■ What is needed: Up to and including the line with "line: (869, 755)", please set down the entries below exactly, starting from the first line.

(Collected data entries)
----------

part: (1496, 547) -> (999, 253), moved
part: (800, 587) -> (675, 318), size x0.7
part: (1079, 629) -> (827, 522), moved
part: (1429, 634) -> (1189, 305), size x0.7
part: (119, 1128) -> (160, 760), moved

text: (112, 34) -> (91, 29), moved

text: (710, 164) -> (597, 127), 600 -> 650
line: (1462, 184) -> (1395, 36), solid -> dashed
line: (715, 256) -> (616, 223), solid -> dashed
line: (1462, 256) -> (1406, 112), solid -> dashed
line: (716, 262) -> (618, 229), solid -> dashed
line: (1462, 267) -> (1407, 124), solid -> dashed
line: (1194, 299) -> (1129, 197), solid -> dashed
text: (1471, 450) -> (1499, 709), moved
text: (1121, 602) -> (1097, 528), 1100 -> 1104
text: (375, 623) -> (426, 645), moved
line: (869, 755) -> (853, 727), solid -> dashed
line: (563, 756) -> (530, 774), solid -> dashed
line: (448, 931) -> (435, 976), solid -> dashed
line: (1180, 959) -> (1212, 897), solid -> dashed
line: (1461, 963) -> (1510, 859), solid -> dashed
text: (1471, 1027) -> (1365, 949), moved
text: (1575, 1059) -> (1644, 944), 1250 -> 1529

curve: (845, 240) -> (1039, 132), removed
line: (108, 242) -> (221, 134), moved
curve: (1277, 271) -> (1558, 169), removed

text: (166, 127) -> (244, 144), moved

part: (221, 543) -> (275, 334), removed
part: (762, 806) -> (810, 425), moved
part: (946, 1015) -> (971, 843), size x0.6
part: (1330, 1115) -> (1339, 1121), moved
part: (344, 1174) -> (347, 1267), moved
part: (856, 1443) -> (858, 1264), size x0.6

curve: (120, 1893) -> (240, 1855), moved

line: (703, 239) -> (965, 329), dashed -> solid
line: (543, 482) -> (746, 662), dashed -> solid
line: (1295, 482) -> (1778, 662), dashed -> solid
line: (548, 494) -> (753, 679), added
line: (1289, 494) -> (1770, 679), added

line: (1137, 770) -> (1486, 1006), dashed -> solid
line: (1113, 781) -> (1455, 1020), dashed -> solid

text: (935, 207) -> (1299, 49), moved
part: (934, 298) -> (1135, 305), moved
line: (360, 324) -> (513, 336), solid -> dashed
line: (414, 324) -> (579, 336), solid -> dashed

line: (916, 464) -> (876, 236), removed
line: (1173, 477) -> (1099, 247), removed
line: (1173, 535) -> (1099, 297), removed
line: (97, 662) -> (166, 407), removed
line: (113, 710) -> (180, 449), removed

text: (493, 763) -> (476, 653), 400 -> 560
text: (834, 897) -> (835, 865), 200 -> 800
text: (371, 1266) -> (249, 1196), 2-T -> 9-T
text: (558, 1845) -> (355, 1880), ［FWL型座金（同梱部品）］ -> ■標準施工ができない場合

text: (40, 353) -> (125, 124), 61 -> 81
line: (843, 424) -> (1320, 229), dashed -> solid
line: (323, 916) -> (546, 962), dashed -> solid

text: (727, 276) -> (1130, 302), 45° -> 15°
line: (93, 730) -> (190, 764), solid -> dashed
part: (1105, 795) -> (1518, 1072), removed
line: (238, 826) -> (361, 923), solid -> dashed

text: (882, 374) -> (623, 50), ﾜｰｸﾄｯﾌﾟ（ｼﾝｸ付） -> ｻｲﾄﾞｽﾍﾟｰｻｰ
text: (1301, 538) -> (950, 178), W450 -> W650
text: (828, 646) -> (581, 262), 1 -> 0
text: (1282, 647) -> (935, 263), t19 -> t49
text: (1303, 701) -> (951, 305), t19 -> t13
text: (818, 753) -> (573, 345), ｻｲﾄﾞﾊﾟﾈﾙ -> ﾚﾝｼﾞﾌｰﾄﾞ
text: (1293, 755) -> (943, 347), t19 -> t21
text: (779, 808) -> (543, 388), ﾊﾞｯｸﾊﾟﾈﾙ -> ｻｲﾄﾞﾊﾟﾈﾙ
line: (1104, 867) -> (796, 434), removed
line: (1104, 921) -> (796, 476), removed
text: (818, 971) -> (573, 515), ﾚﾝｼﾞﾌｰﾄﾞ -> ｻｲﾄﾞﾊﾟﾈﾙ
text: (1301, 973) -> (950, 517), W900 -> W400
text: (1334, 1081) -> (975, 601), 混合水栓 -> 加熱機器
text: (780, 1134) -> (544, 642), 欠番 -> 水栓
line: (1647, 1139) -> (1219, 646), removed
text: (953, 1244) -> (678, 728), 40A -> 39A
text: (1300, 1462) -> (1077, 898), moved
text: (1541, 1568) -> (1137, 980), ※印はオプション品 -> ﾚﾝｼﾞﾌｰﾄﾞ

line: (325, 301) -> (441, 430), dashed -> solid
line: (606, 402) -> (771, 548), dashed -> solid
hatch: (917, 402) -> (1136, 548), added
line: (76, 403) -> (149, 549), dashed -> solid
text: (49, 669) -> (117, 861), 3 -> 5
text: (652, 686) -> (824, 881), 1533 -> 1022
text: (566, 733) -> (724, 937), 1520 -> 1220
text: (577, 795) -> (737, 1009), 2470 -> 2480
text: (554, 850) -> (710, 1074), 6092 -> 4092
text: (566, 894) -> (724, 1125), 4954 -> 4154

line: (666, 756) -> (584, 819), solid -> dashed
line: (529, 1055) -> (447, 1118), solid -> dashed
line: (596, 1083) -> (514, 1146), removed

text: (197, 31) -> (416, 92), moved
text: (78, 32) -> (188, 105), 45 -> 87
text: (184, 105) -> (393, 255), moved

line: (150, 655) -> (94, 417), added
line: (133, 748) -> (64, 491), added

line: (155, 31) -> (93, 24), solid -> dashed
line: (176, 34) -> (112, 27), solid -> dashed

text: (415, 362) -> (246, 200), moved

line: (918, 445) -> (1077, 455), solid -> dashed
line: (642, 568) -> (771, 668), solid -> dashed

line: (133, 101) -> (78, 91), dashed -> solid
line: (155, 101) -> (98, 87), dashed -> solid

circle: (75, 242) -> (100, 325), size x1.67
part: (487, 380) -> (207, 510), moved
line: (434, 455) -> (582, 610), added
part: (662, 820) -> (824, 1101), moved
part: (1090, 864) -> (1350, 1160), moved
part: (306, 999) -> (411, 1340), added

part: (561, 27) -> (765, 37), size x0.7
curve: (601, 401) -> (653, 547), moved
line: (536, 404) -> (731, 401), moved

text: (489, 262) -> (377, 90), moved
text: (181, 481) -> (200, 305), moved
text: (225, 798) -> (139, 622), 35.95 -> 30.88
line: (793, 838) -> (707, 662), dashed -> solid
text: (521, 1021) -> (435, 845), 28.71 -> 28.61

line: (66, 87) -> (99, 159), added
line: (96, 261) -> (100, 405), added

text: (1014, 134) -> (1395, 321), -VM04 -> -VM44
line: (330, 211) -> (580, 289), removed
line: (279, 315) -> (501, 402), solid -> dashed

----------

■ Output:
part: (1496, 547) -> (999, 253), moved
part: (800, 587) -> (675, 318), size x0.7
part: (1079, 629) -> (827, 522), moved
part: (1429, 634) -> (1189, 305), size x0.7
part: (119, 1128) -> (160, 760), moved

text: (112, 34) -> (91, 29), moved

text: (710, 164) -> (597, 127), 600 -> 650
line: (1462, 184) -> (1395, 36), solid -> dashed
line: (715, 256) -> (616, 223), solid -> dashed
line: (1462, 256) -> (1406, 112), solid -> dashed
line: (716, 262) -> (618, 229), solid -> dashed
line: (1462, 267) -> (1407, 124), solid -> dashed
line: (1194, 299) -> (1129, 197), solid -> dashed
text: (1471, 450) -> (1499, 709), moved
text: (1121, 602) -> (1097, 528), 1100 -> 1104
text: (375, 623) -> (426, 645), moved
line: (869, 755) -> (853, 727), solid -> dashed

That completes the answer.